ハッとした様に目を見開くメイだが、すぐ顔を背けた。
「そんなのできっこないって‥‥あんただって判るでしょ?」
「申し訳ありません。今の事は聞かなかった事にして頂けますでしょうか」
「そっ。‥‥ま、折角だから貰っとくわ。後で捨てちゃうかもしれないけどね」
いいながら、メイは写真をポシェットにしまい込んだ。
「捕虜の扱いが人道的かどうか、チェックさせて頂けませんか?」
仲間達と別行動を取った拓那は一足先に港へ戻り、乗船を待つ捕虜達から直接話を聞こうと試みたが、当然のごとく監視役のカメル憲兵隊に制止された。
「彼らから話を聞くなら、帰りの船中でお願いします」
「(仕方ないな‥‥)」
こんな事もあろうかと用意しておいた1万C紙幣を取り出そうとしたとき。
「やめておけ。人類側の金なぞ、ここでは紙屑同然だ」
振り返ると、そこに軍帽を目深に被った若いカメル軍将校が立っている。
だが軍人にしては妙に髪を長く伸ばした、その男は――。
「シモ‥‥っ!?」
咄嗟に覚醒した拓那は先手必勝のスキルを発動させたが、それさえ上回る素早さでシモンの姿が眼前から消え、気づいたときには背後から腕を極められ、冷たい刃物の感触が喉元に押し当てられていた。
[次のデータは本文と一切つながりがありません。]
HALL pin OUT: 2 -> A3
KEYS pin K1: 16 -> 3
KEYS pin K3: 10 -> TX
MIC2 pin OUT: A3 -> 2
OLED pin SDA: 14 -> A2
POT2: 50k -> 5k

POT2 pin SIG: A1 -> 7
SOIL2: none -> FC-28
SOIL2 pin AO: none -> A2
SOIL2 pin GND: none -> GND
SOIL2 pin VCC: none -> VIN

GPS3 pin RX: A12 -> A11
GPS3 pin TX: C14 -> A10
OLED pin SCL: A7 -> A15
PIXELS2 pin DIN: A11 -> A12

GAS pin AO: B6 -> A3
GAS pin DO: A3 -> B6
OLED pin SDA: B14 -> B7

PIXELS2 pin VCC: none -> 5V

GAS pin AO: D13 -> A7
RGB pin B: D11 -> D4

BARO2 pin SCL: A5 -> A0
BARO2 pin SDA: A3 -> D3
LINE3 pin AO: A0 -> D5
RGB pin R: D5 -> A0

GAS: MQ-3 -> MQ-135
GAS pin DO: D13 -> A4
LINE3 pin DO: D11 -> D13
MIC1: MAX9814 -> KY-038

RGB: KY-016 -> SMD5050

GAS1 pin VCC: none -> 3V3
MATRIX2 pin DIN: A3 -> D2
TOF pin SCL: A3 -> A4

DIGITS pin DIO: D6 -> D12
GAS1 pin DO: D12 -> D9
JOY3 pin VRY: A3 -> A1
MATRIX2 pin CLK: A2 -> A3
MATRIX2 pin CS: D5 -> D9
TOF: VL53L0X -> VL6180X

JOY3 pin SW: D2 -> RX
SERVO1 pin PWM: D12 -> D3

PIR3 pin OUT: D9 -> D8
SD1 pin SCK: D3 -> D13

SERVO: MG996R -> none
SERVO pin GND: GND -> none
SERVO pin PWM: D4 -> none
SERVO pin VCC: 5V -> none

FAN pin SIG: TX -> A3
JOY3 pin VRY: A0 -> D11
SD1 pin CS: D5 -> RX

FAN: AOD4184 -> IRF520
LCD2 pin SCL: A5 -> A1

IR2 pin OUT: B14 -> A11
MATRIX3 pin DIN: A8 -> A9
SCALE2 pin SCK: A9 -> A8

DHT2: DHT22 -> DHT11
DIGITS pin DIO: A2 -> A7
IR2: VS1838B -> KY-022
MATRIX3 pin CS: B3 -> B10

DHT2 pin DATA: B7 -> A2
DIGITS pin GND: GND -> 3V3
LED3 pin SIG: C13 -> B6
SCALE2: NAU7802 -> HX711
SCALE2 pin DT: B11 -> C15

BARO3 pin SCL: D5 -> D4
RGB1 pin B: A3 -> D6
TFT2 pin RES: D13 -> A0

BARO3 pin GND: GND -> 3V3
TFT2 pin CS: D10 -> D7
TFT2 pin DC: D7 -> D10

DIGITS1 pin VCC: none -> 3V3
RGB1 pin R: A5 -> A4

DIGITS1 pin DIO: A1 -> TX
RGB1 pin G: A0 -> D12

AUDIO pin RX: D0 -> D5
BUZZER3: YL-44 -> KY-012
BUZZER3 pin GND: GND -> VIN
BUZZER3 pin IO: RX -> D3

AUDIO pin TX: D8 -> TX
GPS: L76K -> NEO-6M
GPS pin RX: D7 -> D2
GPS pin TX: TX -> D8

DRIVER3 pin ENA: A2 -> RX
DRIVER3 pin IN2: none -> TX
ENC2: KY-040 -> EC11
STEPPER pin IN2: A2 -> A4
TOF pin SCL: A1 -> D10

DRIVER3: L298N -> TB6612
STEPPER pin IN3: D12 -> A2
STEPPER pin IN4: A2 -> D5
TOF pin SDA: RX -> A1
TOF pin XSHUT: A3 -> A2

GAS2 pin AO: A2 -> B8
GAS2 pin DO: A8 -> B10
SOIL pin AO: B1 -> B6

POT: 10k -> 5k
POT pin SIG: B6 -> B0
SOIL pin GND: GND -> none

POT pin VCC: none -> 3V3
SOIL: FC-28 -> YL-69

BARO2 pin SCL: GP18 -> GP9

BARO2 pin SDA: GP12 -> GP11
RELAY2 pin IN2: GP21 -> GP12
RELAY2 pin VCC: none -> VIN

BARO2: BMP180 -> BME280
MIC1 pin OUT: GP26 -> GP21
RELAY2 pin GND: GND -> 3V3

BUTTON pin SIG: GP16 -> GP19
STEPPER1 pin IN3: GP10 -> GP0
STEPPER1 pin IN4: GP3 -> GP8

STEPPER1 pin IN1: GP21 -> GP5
「特殊合金のナイフだ。能力者の喉でも容易く掻き切る」
シモンの髪の色に変化はない。つまり覚醒しないまま、グラップラーをも凌ぐ俊敏さで背後を取ったことになる。
「‥‥!」
「いつか話したろう? 七つの時に父親を殺したと。それから『組織』の中で暗殺者としてあらゆる訓練を叩き込まれ――生まれながらの殺人者なのだよ。このシモンという男は」
まるで他人事の様にいうと、シモンは無造作に拓那を地面に突き飛ばした。
「まあ丸腰の貴様を殺っても面白くないから、今日の所は帰してやる。だが忘れるなよ――今の私は、もう貴様らがDF−02と呼んだあの男ではない」
「そういえば、シモン殿。傷は癒えましたかな? 私も一度ああいう機体には乗ってみたいのですがね。操縦は大変でしょう?」
会談も終わりに近づいた頃、亜夜がシモンに尋ねた。
深い意味はなく、単にパイロットとして敵エース機の操縦法への興味から出た質問だ。
「傷‥‥?」
仮面の男が訝しげに呟く。が、すぐ何事もなかったように、
「ならば、我がバグア軍に加わるがよい。もっともFRやステアーとなると、そう簡単には乗せられぬがな」
男の見せた一瞬の逡巡を、能力者達は見逃さなかった。
(「ちっ。やっぱり影武者か‥‥!」)
ゼラスは内心で舌打ちする。
「建設的な意見を交わすことが出来て嬉しく思います。また機会があれば、相応の場で」
リディスが儀礼的な謝辞を述べ、およそ1時間の会談は幕を下ろした。
カメルの港を離れた輸送船の上。
「やっぱり何かに書いておかないと、忘れちゃうのですよ〜」
ごく一部とはいえ、この目で見たカメル国内の現状やバグア軍の配備状況を大急ぎでメモするアイリス。
その傍らでは、イレーネが返却された武器やアイテムに何か細工されてないかを慎重にチェックしている。
「何せ、預けたのは諸手を挙げて仲良くできそうにない相手だからな」
叢雲はあの小隊長から密かに託された物をポケットから取り出し、じっと見つめた。
それは掌にすっぽり収まりそうな、小さなメモリーカードであった。